Engineer Kentz reported its FY10 numbers this morning. Sales came in at $1057.4m, PBT $67.5m, backing out the finance lease obligations gives net cash of $205.5m and the full-year dividend was 10c. For reference, Bloomberg consensus was for sales of $1035.3m, PBT of $63.27m, net cash of $182m and a full-year dividend of 8.2c. So, it all looks a little ahead of what the market was expecting for 2010.


The group’s order backlog at the end of 2010 increased by 7.0% to $1,602.6m. On this, the group has decent visibility of projects (no great surprise given the nature of its work) with c.$932.2m of the backlog relating to work due in 2011 and the remaining $670.4m in 2012 and beyond. Management say: “Our current future prospects for Kentz from across our current and some new areas of operation exceed $3.7 billion”.


The company also comments on the recent unrest in MENA, saying that in the ytd this is had “no material impact”. On the outlook, the CEO says: “Our current trading is in line with expectations”, while the Chairman says: “I am pleased to report that the outlook for the coming year is very promising; we have exciting project opportunities in prospect and the management team in place to realise the full potential of our Company”.


Elsewhere, Readymix announced that takeover “discussions with all third parties have been terminated”, adding that “trading remains difficult in the construction industry throughout Ireland”. Tullow Oil disclosed that its Teak-2 exploration well off Ghana found 27 meters of oil and gas reservoirs.
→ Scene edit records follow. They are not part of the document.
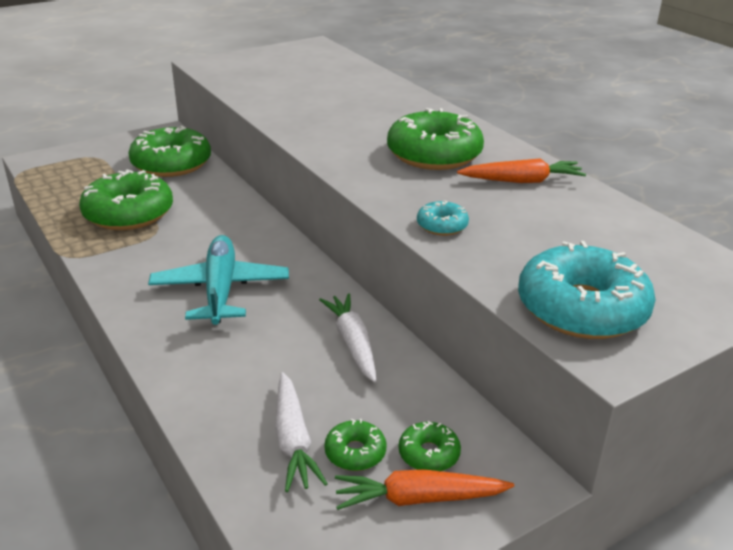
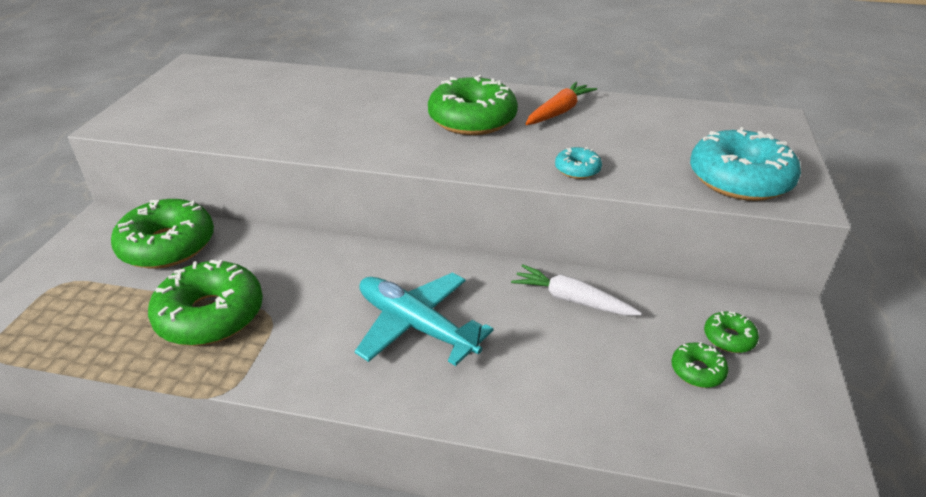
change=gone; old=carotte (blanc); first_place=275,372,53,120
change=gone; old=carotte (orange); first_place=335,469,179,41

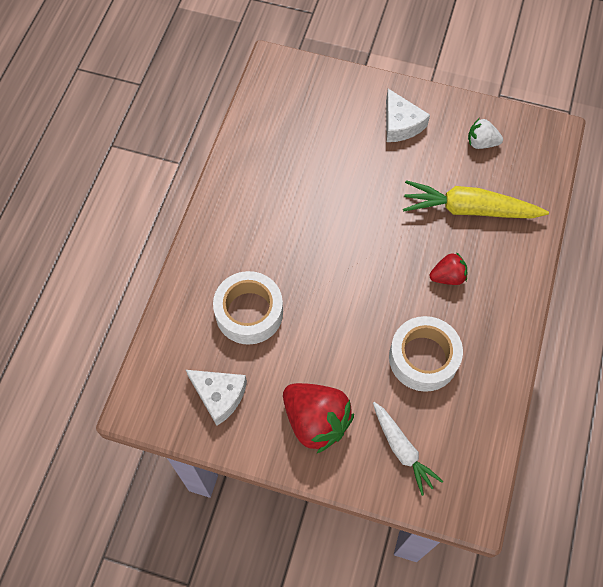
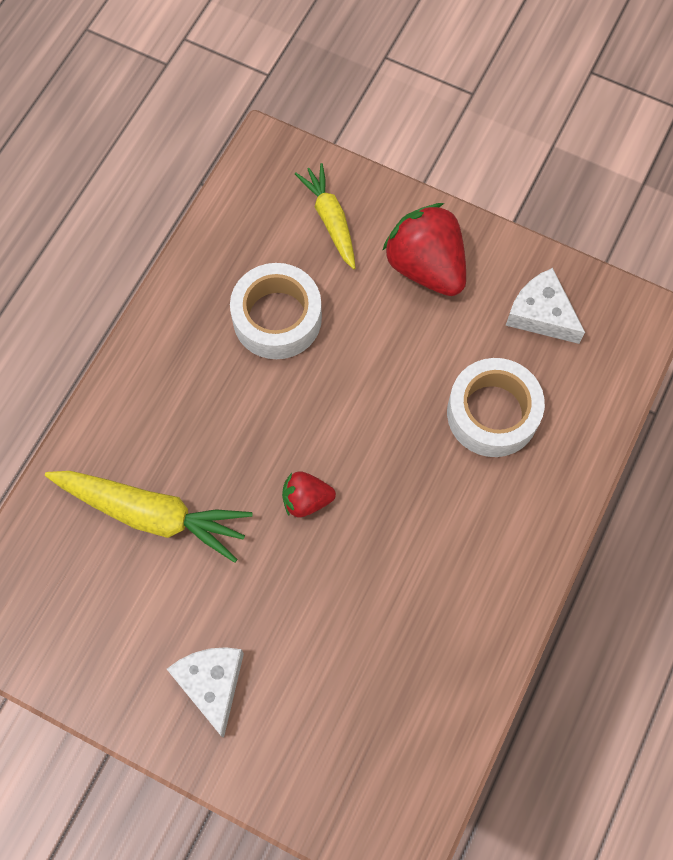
change=gone; old=fraise (blanc); first_place=468,119,35,30
change=shifted; old=fraise (rouge); first_place=429,252,38,33; second_place=282,471,54,46
change=repainted; old=carotte (blanc); new=carotte (jaune); first_place=373,402,70,94; second_place=295,163,60,106

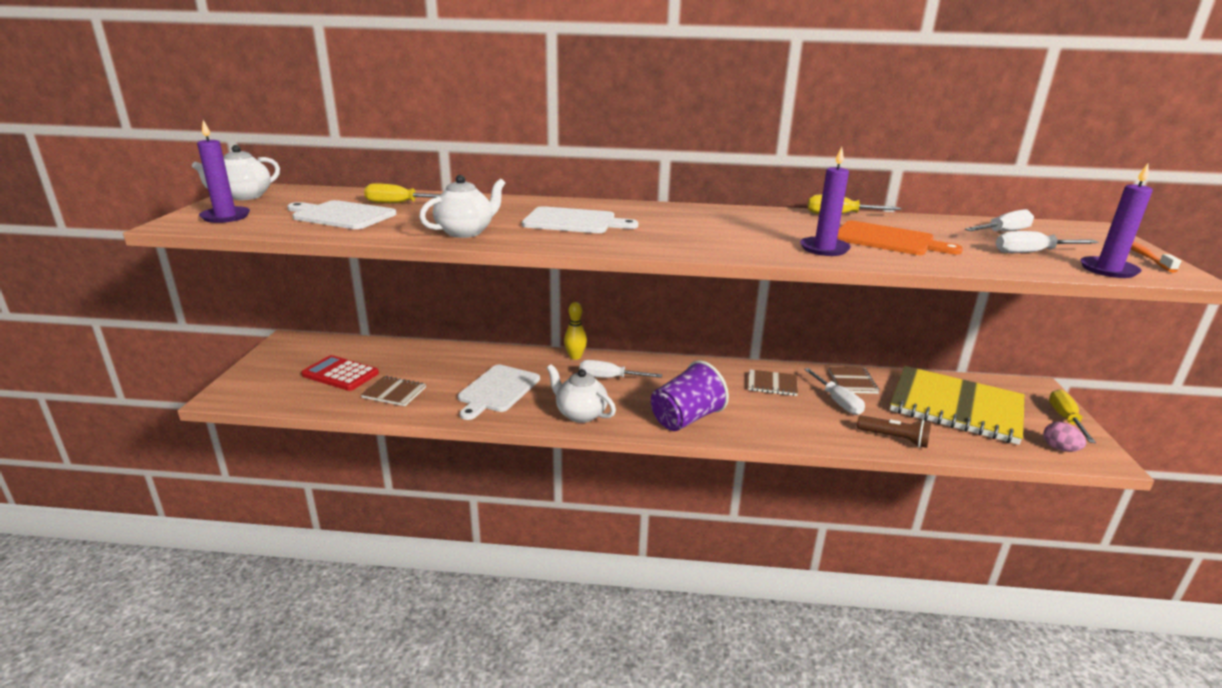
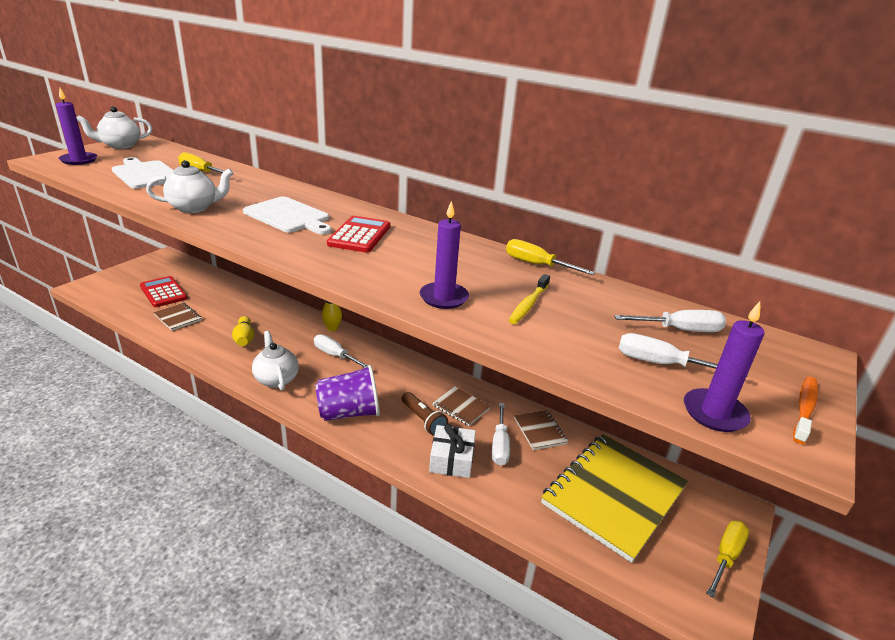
change=swapped; old=planche à découper (orange); new=brosse à dents (jaune); first_place=837,221,126,34; second_place=509,274,41,50
change=swapped; old=planche à découper (blanc); new=quille (jaune); first_place=458,365,82,55; second_place=232,316,22,30
change=rotated; old=carnet (jaune); first_place=890,366,135,79; second_place=541,434,147,129; degrees=75
change=rotated; old=carnet (marron); first_place=828,367,51,27; second_place=514,410,54,40; degrees=-45
change=shifted; old=lampe de poche (marron); first_place=857,415,74,33; second_place=402,392,46,44
change=gone; old=œuf (rose); first_place=1043,422,43,30
change=new; new=calculatrice (rouge); second_place=327,216,63,37
change=new; new=cadeau (blanc); second_place=429,424,47,54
While not of particular Irish interest, I note that AstraZeneca has reached a deal with the UK & US tax authorities on transfer pricing arrangements which has prompted it to up its 2011 core EPS target range from $6.45-6.75 to $6.90-7.20


Today’s “You don’t say?” gong goes to Goldman Sachs, which says that Irish government bonds will “continue to exhibit high volatility“.